Sebbene sia stata denominata la professione più antica del mondo, la prostituzione non è esistita in tutte le società. Infatti, questa definizione (come “lavoro più antico del mondo”) è assolutamente un falso storico. Lo storico NJ Ringdal suggerisce che la prostituzione fosse un fenomeno culturale unico sviluppatosi, per la prima volta, in Mesopotamia e, successivamente, diffuso nelle culture circostanti in Egitto, Grecia e India.7 Tuttavia, fin dai tempi antichi, molte società del Nord America, dell'antica India Orientale e della Polinesia riportavano un alto tasso di libertà femminile e non conoscevano affatto la prostituzione.8 Pertanto la prostituzione non è stata una caratteristica inevitabile delle prime società umane. La leader del partito bolscevico Alexandra Kollontai ha contribuito a sviluppare un'analisi marxista della prostituzione, dopo la rivoluzione russa del 1917. Ha effettuato una profonda distinzione tra la prostituzione in altre epoche, come nell'antica Grecia e nell' antica Roma, e la prostituzione sotto il capitalismo.9 Nell'antichità, il numero di prostitute era assolutamente esiguo e la prostituzione era vista solo come un complemento legale ai rapporti familiari esclusivi. Nel Medioevo, durante la nascita di una notevole produzione artigianale, la prostituzione veniva accettata come lecita e non problematica. Le prostitute avevano le loro corporazioni e prendevano parte a festival ed eventi locali, proprio come qualsiasi altra corporazione.10 Comunque ribadiamo i concetti fondamentali: la prostituzione non è stato un fenomeno comune a tutte le civiltà, tantomeno a tutte le epoche storiche. Al contrario, in antichità era diffusa esclusivamente in Europa, in Mesopotamia e nell' India Occidentale. Ciononostante sempre come fenomeno assolutamente residuale e marginale, ma ampiamente tollerato.

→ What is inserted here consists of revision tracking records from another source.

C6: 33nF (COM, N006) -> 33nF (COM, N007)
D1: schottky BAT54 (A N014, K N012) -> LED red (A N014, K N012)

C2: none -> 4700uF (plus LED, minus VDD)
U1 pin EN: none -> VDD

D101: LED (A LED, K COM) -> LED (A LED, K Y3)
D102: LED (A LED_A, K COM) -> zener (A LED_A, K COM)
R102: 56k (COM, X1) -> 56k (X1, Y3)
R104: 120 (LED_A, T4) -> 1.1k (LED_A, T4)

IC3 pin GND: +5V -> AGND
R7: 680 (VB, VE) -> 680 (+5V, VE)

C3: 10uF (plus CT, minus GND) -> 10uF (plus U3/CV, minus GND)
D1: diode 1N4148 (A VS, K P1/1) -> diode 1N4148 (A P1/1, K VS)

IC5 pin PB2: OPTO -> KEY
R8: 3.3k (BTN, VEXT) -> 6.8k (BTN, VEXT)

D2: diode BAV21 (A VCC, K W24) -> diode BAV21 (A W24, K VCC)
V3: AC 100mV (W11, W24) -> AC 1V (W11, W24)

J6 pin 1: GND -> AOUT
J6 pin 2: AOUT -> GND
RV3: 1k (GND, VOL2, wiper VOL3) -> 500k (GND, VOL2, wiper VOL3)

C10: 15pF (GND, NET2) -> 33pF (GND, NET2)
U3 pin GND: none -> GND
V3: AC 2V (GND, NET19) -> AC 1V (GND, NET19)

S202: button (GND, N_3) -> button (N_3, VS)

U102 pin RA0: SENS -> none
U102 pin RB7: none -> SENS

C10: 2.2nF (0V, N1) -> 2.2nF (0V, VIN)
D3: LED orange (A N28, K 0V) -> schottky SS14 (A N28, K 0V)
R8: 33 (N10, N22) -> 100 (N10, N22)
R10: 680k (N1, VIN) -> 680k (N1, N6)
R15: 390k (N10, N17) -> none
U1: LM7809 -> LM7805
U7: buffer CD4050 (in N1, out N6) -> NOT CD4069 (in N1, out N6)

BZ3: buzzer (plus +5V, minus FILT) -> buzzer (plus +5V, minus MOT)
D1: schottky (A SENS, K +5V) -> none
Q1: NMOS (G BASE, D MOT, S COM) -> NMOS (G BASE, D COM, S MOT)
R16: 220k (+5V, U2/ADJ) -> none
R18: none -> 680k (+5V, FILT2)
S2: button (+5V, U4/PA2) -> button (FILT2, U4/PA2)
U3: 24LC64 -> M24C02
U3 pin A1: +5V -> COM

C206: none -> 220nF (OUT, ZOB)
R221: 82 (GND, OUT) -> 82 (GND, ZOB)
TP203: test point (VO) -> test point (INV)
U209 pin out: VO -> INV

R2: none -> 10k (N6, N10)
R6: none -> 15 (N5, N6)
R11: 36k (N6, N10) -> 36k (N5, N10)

Con l'ascesa del capitalismo tutto è cambiato. La prostituzione, nel 19 ° secolo, si esercita su vasta scala rispetto alle società precedenti. È stata alimentata dalla massiccia dislocazione sociale quando le persone sono state spinte dall'agricoltura al sistema manifatturiero. L'urbanizzazione, la povertà e la migrazione, su larga scala, hanno caratterizzato il capitalismo del XIX secolo e hanno prodotto le condizioni per la nascita dei bordelli, che sono sorti in tutto il mondo. Nel suo libro, London Labour and the London Poor, scritto negli anni Cinquanta dell'Ottocento, Henry Mayhew descriveva come le donne in attività stagionali e precarie venivano spesso spinte alla prostituzione in determinati periodi dell'anno.11 Così le “modiste”, le cui abilità erano richieste solo durante alcune "stagioni", divennero particolarmente associate alla prostituzione. L'anarco-socialista Emma Goldman ha citato uno studio chiamato Prostitution in the Nineteenth Century, per descrivere le condizioni che hanno alimentato la crescita della prostituzione:

“Sebbene la prostituzione sia esistita in tutte le epoche, […] nel XIX secolo si è trasformata in una gigantesca istituzione sociale. Lo sviluppo dell'industria con vaste masse di persone nel mercato competitivo, la crescita e la congestione delle grandi città, l'insicurezza e l'incertezza dell'occupazione, ha dato alla prostituzione uno slancio mai sognato in nessun periodo della storia umana.”12

Nel 1921, Kollontai affermò che a Berlino c'era una prostituta ogni 20 donne “oneste”. A Parigi il rapporto era di una a 18 e Londra di una a nove.13

Allora come oggi, c'era una forte relazione tra la migrazione delle donne e la prostituzione. Alla fine del XIX secolo, circa l'80% delle prostitute a Rio de Janeiro e Buenos Aires erano immigrate di prima generazione dall'Europa.14 Questo era vero per le principali città, dall'Italia all'India, con la maggior parte dei migranti provenienti dall'Europa centrale e orientale.15 L' isteria e il panico morale si sono concentrati sulla crescita di una "tratta di schiave bianche". L'affermazione che le donne bianche venivano contaminate da uomini stranieri e non bianchi ha portato avanti un'alleanza di reazionari che comprendeva la chiesa e i politici. Tuttavia, c'erano poche prove che le donne fossero state rapite o costrette. Piuttosto cercavano di fuggire dalla povertà disperata e in una certa misura ottenere l'indipendenza economica.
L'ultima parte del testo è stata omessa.